IMG_9576So the application is in–now we wait for ‘approval’. I hear the comment frequently, “Oh there’s nothing to worry about, and who wouldn’t approve you?” In my conscious mind I get it and understand it, but it’s hard to not let the subconscious dominate in certain situations. Especially when you have to wait.

The hardest part of a trial, or anything for that matter isn’t always the level of darkness, the uncertainty, or the breadth and scope of it all. The hardest part of a trial is often its duration–that uncertainty of how long it is going to last. How long should it last? Another month? Maybe another couple of years? Longer than our already preconceived expectations?

Let’s get basic for a minute…we can’t know.

And that’s the hardest part.

We started our adoption journey 2 ½ years ago—and counting. How long in your life is two years ago? How long in your child’s life? Did you even have children? Imagine being in the same condition for 2.5 years—not aging, not moving, stagnant.

Okay so that was the heavy part.

So here is what I have learned about the wait. No matter how long I have been waiting the clock must never be my focus. Whatever, time, trial, hardship I may have experienced or may be experiencing today—and however much longer I may have to experience it still—the clock will always be a source of discouragement. Speculating, calculating, and marking that time will always distract me from the important stuff.

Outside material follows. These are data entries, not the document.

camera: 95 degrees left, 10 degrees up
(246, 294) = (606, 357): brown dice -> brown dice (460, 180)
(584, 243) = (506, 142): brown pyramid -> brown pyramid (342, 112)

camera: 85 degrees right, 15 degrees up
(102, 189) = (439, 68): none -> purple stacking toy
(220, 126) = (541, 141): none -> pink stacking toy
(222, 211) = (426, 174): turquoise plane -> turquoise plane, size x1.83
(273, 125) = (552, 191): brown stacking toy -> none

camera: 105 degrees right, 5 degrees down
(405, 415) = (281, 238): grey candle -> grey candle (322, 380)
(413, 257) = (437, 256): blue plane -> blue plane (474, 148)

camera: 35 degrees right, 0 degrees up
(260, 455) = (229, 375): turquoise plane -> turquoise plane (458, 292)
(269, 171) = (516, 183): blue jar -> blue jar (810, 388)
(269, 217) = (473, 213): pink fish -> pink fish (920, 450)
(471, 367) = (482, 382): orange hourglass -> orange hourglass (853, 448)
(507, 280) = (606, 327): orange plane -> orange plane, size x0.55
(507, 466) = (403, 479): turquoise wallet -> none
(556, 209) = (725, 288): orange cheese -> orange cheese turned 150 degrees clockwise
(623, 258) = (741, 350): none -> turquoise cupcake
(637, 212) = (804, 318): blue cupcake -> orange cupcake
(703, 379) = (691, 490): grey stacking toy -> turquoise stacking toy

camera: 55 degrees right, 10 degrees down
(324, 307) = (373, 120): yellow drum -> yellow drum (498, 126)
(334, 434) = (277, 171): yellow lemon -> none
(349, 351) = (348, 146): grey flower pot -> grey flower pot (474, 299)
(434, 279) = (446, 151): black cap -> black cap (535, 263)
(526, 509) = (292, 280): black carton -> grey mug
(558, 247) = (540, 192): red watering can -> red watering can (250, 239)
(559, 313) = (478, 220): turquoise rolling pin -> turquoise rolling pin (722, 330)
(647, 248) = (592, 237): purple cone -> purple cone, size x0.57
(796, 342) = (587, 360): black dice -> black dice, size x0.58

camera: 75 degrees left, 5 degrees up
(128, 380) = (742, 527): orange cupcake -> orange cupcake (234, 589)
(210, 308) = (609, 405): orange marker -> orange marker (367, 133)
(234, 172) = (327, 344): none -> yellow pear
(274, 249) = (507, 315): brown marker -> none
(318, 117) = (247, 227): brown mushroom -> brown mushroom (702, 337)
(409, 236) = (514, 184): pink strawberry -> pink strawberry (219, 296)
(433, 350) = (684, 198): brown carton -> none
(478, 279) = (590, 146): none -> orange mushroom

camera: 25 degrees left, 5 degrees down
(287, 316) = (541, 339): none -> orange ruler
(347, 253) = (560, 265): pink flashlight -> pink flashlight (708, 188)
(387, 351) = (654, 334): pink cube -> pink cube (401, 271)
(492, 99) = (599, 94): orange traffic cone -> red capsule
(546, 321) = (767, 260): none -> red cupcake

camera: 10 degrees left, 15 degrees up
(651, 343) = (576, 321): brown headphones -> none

So if watching the clock builds despair, and the wait is difficult, yet we have to wait, how do we build hope?

A couple of things in my life build hope in often trying situations and one of those is FAITH. To obsess over the clock is to put MY time limits on how long I think I should be forced to wait. It’s putting our human expectations on time and what WE think should be happening at each precise movement of the second hand.

Watching the clock leads to all kinds of trouble. But my faith leads to hope.

So I live right now in total confidence, sure that my faith, no matter the outcome of my life situation, will lead me to exactly where I’m supposed to be. No matter how many years it needs to last.

So here I wait…will we get approved? Will we adopt? I hope so, I think so, but I don’t know so. And no matter what I have to wait. And this current wait is even before the home study–more waiting. And the matching—still more waiting. But my answers are never to be found in contemplating the clock face. They are only to be found in my faith.